Build a community in the Department for Environment, Food and Rural affairs (Defra) for data professionals? Our survey said…. X
James Arthur Cattell is a community builder in @UKCivilService, currently on loan to @DefraGovUK until 31 March 2017, then back to @CabinetOfficeUK. Formerly @BhamCityCouncil. James wrote this and then @ndajz stuck his oar in by reminding James about the Newsletter and #DefraDataHour ...a bit like a broken record.
There isn’t currently a widespread 'data profession' in Defra. It’s also difficult to describe what a 'data profession' should be. It could be that the data needs in different policy areas are different enough to make a monolithic community of practice not only unnecessary, but not particularly helpful. We’ve often talked about breaking down silos, but sometimes we need some barriers around teams (perhaps slightly leaky ones) for those teams to understand themselves and the roles within them to function as the unit of delivery.
When I worked on the service manager community in Government Digital Service, it was clear what that the service manager role was. In fact to pass the alpha, beta and live service assessments, you usually need to show you have one in the team.
The data profession (as such) has a huge range of roles, from procurers to scientists. How do you build a community for such a wide range of roles and remits? Well, the answer is that you don’t.
Being Loyal to the Network
In 2013, Emer Coleman from GDS wrote about being loyal to the network. The idea was that there was a loose network of data and digital folk spanning across government, startups and the third sector who would support each other, rather than any particular employer or government Department. The network was at the same time a community of good practice.

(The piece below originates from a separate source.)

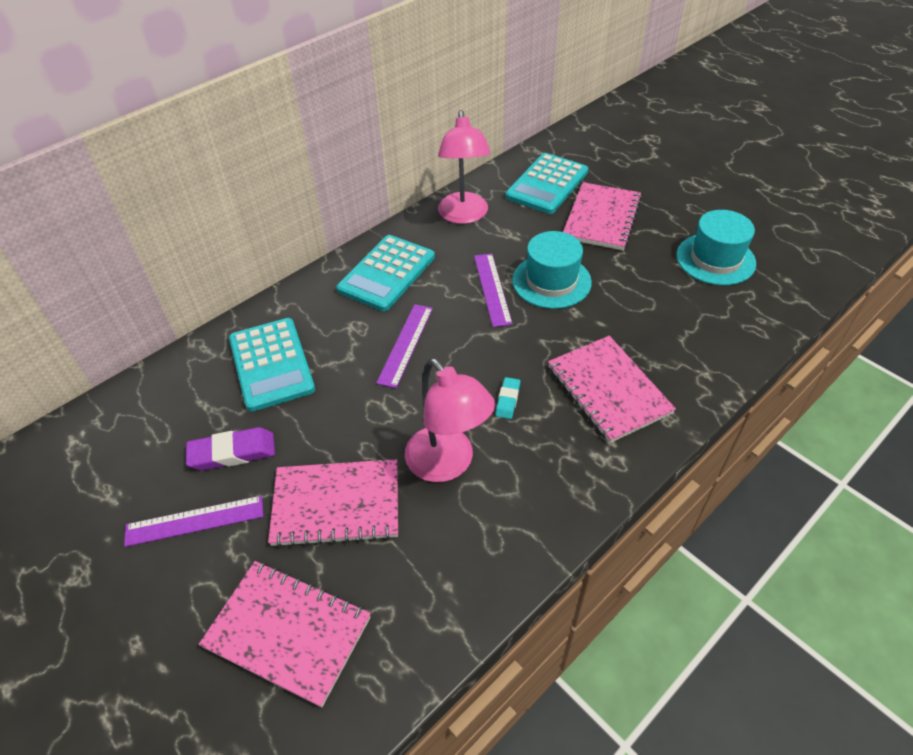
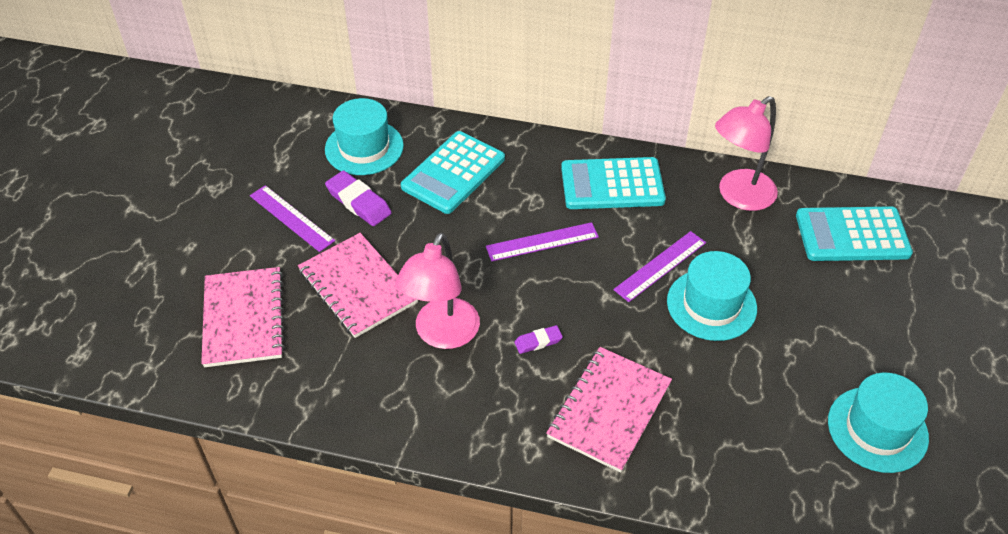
camera: 55 degrees right, 0 degrees up
(168, 415) = (364, 147): none -> turquoise hat
(507, 400) = (538, 341): turquoise eraser -> purple eraser
(602, 218) = (844, 303): pink notebook -> none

There isn’t a single data profession in Defra or in government. But at the same time, even a recognised Profession, such as the Government Science and Engineering (GSE) one, is so broad that across Defra group for example, satellite earth observation specialists might have little in common with plant health specialists.
The Defra Data Function spans teams in the GSE Profession, Statistics Profession and IT Profession (and others); spanning disciplines that are as broad as those in just the GSE Profession, and probably broader still.
However, that doesn’t mean that teams working in unconnected disciplines can’t learn from each other.
Multiple Small Networks
Instead you bring these people together and let them talk, as we’ve done with the unconferences we’ve run. If you’re not familiar with unconferences, then imagine a conference with no set agenda, where the attendees decide on the day what to discuss .
The more of these unconferences we do, the more people interact and share details. We’ll continue to arrange these meetups until communities begin to organically grow themselves.
The next one of these, #Datamash, is happening in May in Southampton. We want your help to make it a work and to seed the beginnings of new communities.
It’s also useful for those communities to let each other know what they’re doing. One way to do that is to send content to our Newsletter team. Rather than the Newsletter being something that is a broadcast medium from the centre, we want it to be a platform you can use to tell each other what you’re doing.
While the Newsletter is a fairly traditional snapshot communication, we’re also interested in building a network of communities through more informal channels, such as #DefraDataHour on Twitter. We recognised that sometimes a lack of structure can be just the thing you need for communities to self-organise.
While there may not be a need for a single DefraData Community, a loose network of communities focused on using data to deliver positive outcomes could go a long way.